Algo está provocando, o quizás sea más correcto decir, descubriendo -corriendo el tupido velo- el COVID-19. Los conteos de muertos y de infectados tipo Teletón que ha inaugurado la Organización Mundial de la Salud y que ya se vuelven parte de políticas de Estado y de la cotidianidad de las redes sociales, la televisión y las conversaciones virtuales, están encontrando terreno fértil en la psiquis de las personas, generando partículas elementales -diría Houellebecq- retorcidas y puestas al servicio de este verdadero Panic Show que nadie sabe qué envergadura podría llegar a alcanzar.

Alguna tecla negra y profunda está tocando, sacando a la luz una naturaleza triste, psicótica y pérfida de parte de la humanidad; lo que hay detrás de ropas de moda, peinados estrafalarios, carteles vacíos, brillantes oficinas, bronceados de cóctel o buenas intenciones: su verdadera cara.

Sea el capitalismo, el comunismo, los charlatanes políticos -de toda la gama de colores, me apuro en simplificar- o la unidimencionalidad del hombre; algo se ha perdido en el camino y nos estamos quedando cada día más solos -o, quizás, nos estamos dando cuenta de lo solo que estamos-.

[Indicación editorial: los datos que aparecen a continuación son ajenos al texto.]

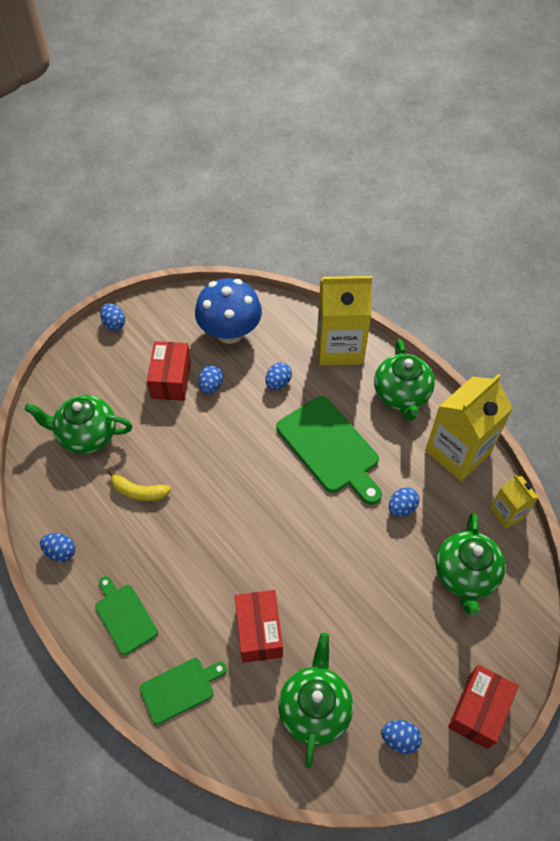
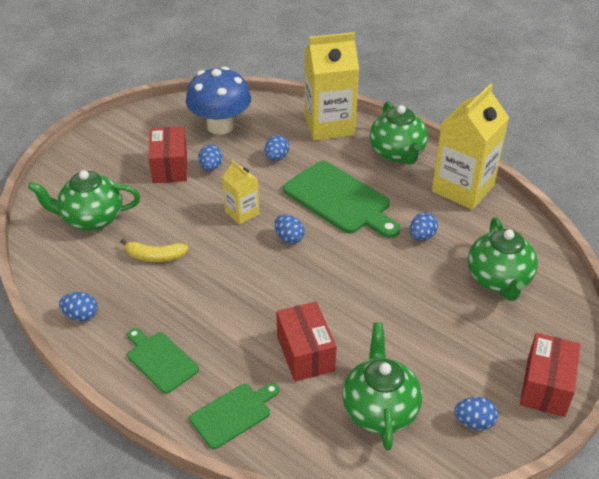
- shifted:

Daniel Goleman, uno de los creadores del concepto de inteligencia emocional, habla en una charla TED sobre una entrevista realizada a un asesino en serie, al que llaman “el estrangulador de Santa Cruz” -que entre otras perlashabía asesinado a su madre y abuelos-, un genio acreditado con un coeficiente intelectual de 160, que, al preguntarle si sintió lástima cuando asesinó a sus víctimas, respondió:

“Oh, no. Si me hubiera afligido, no podría haberlo hecho. Tuve que desconectar esa parte de mí. Tuve-que-desconectar-esa-parte-de-mí”.

Es lo que nos diferencia de los psicóticos, comenta Goleman: la empatía. Ese estado emocional que nos permite estar en el lugar del otro; la conexión a nivel neuronal y cosmológica de que somos parte de un todo; sentir esa grandeza que nos vuelve tan pequeños: el ciclo de la vida y la muerte, que dependen tanto del silencioso desierto como de las infinitas selvas; del grano de arena y de la gota del rocío.

Si en esta oportunidad no somos capaces de ponernos en la piel del otro, en un espacio en que, como en una epifanía de Marx, todos somos iguales frente al virus, quedará -como en la novela Océano Mar de Alessandro Barrico- una balsa llena de náufragos, que, por salvarse, mostrarán la más brutal de las crueldades o la más reveladora de las piedades.

O, como para la familia de Vallenar: Toc, toc, ¡Here´s Johnny!